Thank you! That's very helpful.

In particular, I see now how dangerous the "blind write" can be. 

Regards,
Marco


Rob Murgai
 

I am curious, what use case would require a blind-write vs a read-write? 

S Rob Murgai
Program Director - Hyperledger Fabric 
IBM Blockchain
Raleigh-Durham, NC
M: 919.342.8432 LinkedIn: Rob-Murgai
 
 

----- Original message -----
From: marco.comuzzi@...
Sent by: fabric@...
To: fabric@...
Cc:
Subject: [EXTERNAL] Re: [Hyperledger Fabric] #fabric-orderer #fabric-chaincode
Date: Sun, May 10, 2020 7:36 PM
 
Thank you! That's very helpful.

In particular, I see now how dangerous the "blind write" can be. 

Regards,
Marco
 


David Enyeart
 

I think most use cases will want the read-write behavior.
Append-only use cases may want the blind write behavior.
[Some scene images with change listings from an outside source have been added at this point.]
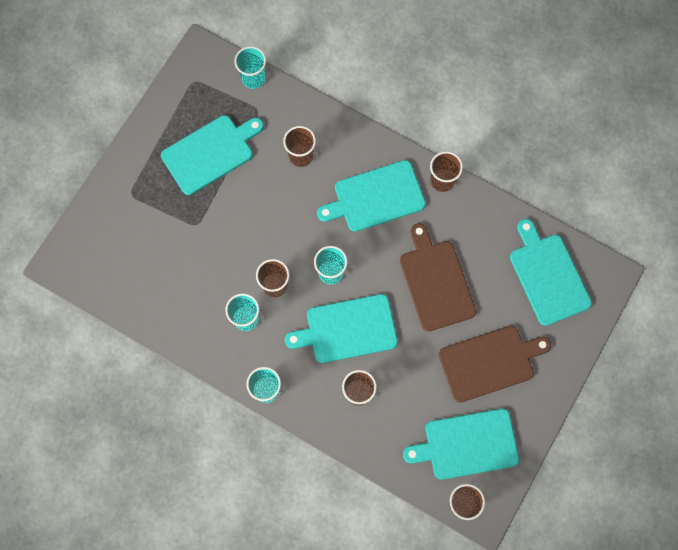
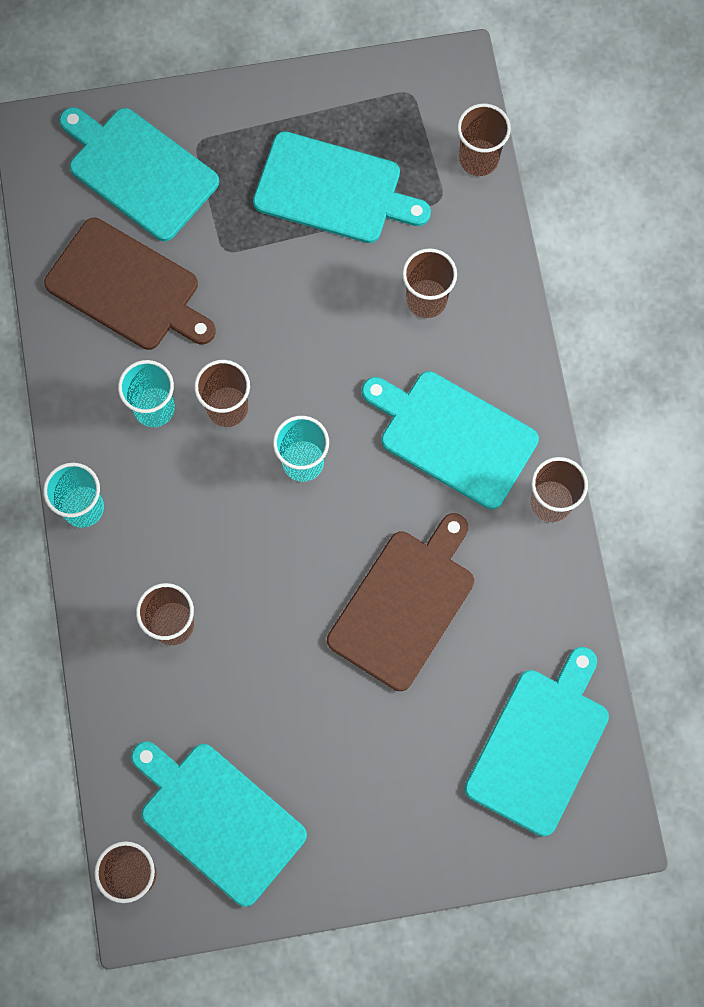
camera: 50 degrees right, 0 degrees up
(253, 78) = (478, 159): turquoise cup -> brown cup
(347, 329) = (245, 543): turquoise cutting board -> turquoise cutting board (139, 171)
(490, 362) = (354, 762): brown cutting board -> brown cutting board (127, 287)

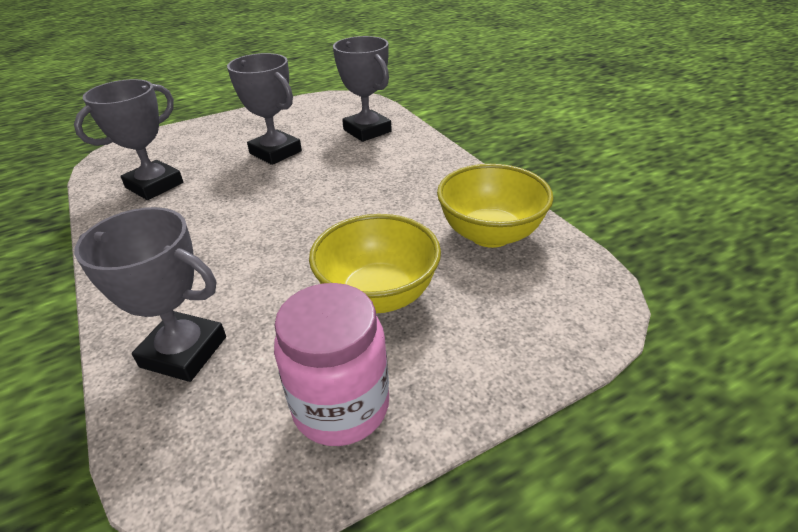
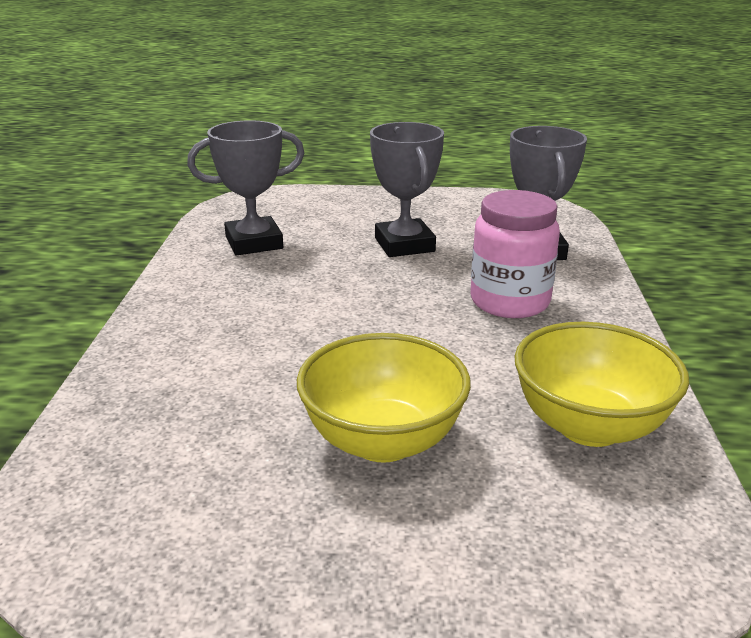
camera: 30 degrees right, 10 degrees down
(184, 352) = (145, 414): grey trophy -> none
(341, 406) = (241, 538): pink jar -> pink jar (509, 302)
For example consider an IOT sensor that records a data point hourly. There isn't really a need to detect collisions. Performance would be better if you did blind writes, and in the rare case a sensor sent the same data point twice, having the later transaction overwrite the first would be acceptable.


Dave Enyeart

"Rob Murgai" ---05/11/2020 02:58:09 PM---I am curious, what use case would require a blind-write vs a read-write? S Rob Murgai

From: "Rob Murgai" <murgai@...>
To: marco.comuzzi@...
Cc: fabric@...
Date: 05/11/2020 02:58 PM
Subject: [EXTERNAL] Re: [Hyperledger Fabric] #fabric-orderer #fabric-chaincode
Sent by: fabric@...





I am curious, what use case would require a blind-write vs a read-write?

S Rob Murgai
Program Director - Hyperledger Fabric
IBM Blockchain
Raleigh-Durham, NC
M: 919.342.8432 | LinkedIn: Rob-Murgai


----- Original message -----
From: marco.comuzzi@...
Sent by: fabric@...
To: fabric@...
Cc:
Subject: [EXTERNAL] Re: [Hyperledger Fabric] #fabric-orderer #fabric-chaincode
Date: Sun, May 10, 2020 7:36 PM

Thank you! That's very helpful.

In particular, I see now how dangerous the "blind write" can be.